The selling bias in Brazil continued as investors fretted about the health of the region's largest economy.
Sovereign debt widened another 8bp while Brazilian corporates were weaker anywhere between 10 to 25bp.
Brazil 2025s, were being quoted at 93.00-93.10, while the 2024s issued by state-owned oil company Petrobras were being spotted at a Treasury spread of 490bp-480bp - a good 60bp off this month's tights.
"We keep going wider, but we have created a lot of value over the last few days," said a New York-based trader. "It is pricing in a doomsday scenario and it is a bit overblown."
Weaker commodities and a strengthening dollar is also exacerbating downward price pressures, impacting bonds issued by miners as well as oil and gas companies.
Chilean copper giant Codelco - which had been expected to issue new debt this month - suffered a decent selloff over the last week on the back of slumping metals prices and concerns about Chinese growth.
It is a similar story for Peruvian tin miner Minsur, whose 2024s were closing about three points lower at 106.00.

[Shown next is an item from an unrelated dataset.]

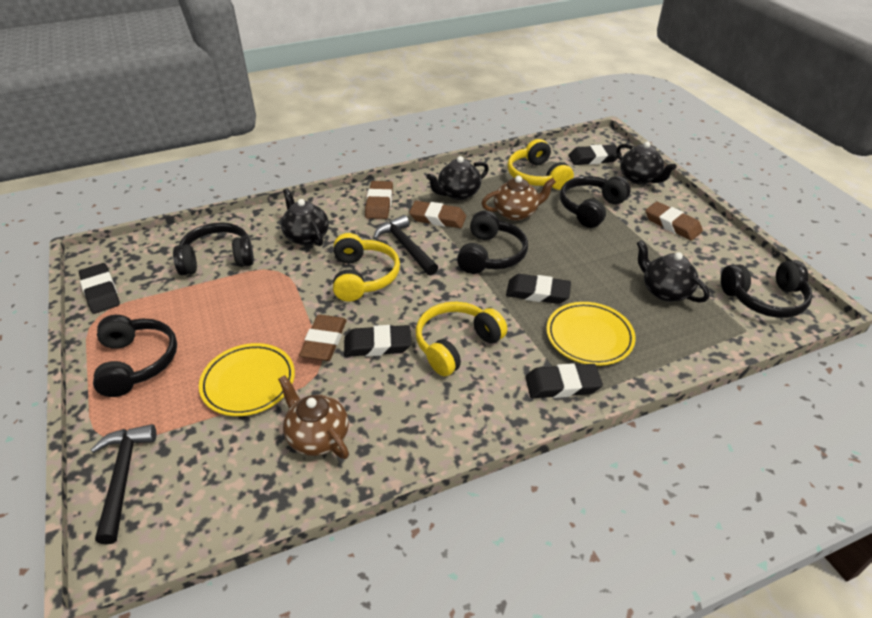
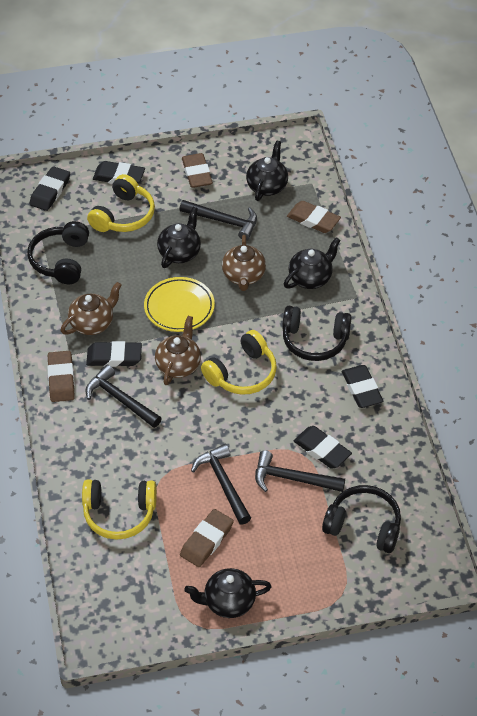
black hammer: 2 -> 4
black headphones: 5 -> 3
brown teapot: 2 -> 3
yellow plate: 2 -> 1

Oil and gas name Pacific Rubiales took another blow after Moody's downgraded its senior unsecured rating to Ba3 from Ba2, with a negative outlook.
The ratings agency cited an expected deterioration in already weak leverage and cash flow metrics on the back of lower oil prices.

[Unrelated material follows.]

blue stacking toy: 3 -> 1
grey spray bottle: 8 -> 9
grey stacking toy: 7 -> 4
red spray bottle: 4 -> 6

The company's bond slumped earlier this month when Mexican conglomerate Alfa dropped plans to take over the company. the 2021s and the 2025 fell multiple points on the news to hit 72 and 65.00.
Since then those securities have recovered a touch to trade today at 73.65-74.85 and 65.75-66.75, respectively.

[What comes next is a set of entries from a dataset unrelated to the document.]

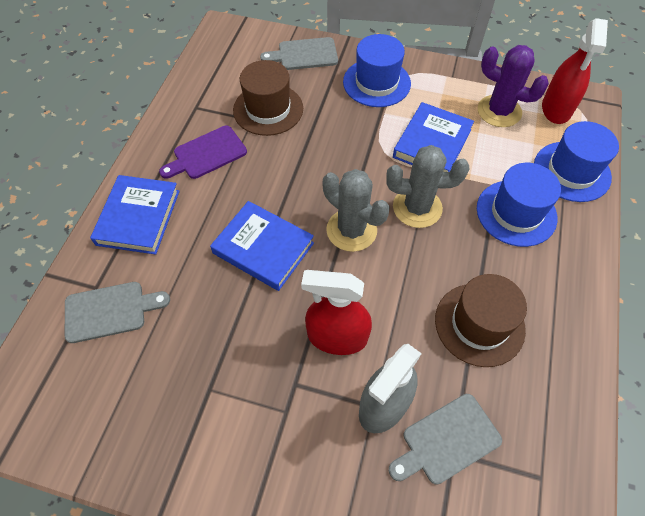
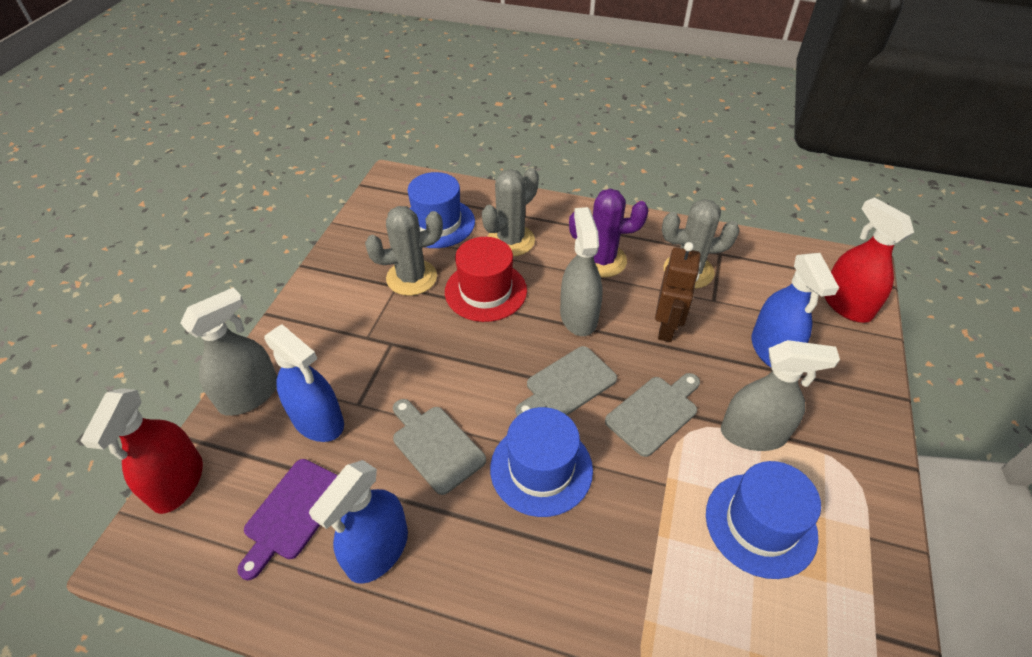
blue book: 3 -> 0
blue spray bottle: 0 -> 3
brown hat: 2 -> 0
brown robot: 0 -> 1
grey cactus: 2 -> 3
grey spray bottle: 1 -> 3
red hat: 0 -> 1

Sagicor Financial Corporation, an insurance and financial services provider with operations in the Caribbean and the US, hired JP Morgan and Scotiabank to arrange fixed-income meetings in the US and Europe ahead of a potential US$-denominated 144A/Reg S bond issue.
The meetings will take place in London on July 27, Boston on July 28, Los Angeles on July 29 and New York on July 30. Expected corporate ratings are BB-/B from S&P/Fitch.
Whisper of mid 6% are being heard on a US$750m 7NC3 from Sable International Finance Limited (Cable & Wireless) as it kicks off roadshows via BNP Paribas, JP Morgan, RBC and Scotiabank. Expected ratings are Ba3/B.
Brazilian conglomerate Cosan Overseas has wrapped up roadshows this week after marketing a possible 144A/Reg S bond offering.
Bank of America Merrill Lynch, Bradesco, Itau BBA, Morgan Stanley and Santander organized the meetings. Expected ratings are Ba2/BB/BB+ by Moody's, S&P and Fitch.
Brazilian refractory company Magnesita has announced plans to buy back as much as all of its outstanding 7.875% senior notes due 2020 and to modify their terms and remove all restricting covenants.
America Movil (A2/A-/A) and Telesites (expected NR/BBB-/BBB-) wrapped up investor meetings via Citigroup, Inbursa, BBVA and Santander. The meetings were intended to discuss the new Operadora de Sites Mexicanos business and gauge interest for 144A/Reg S deals in Mexican pesos and/or USD.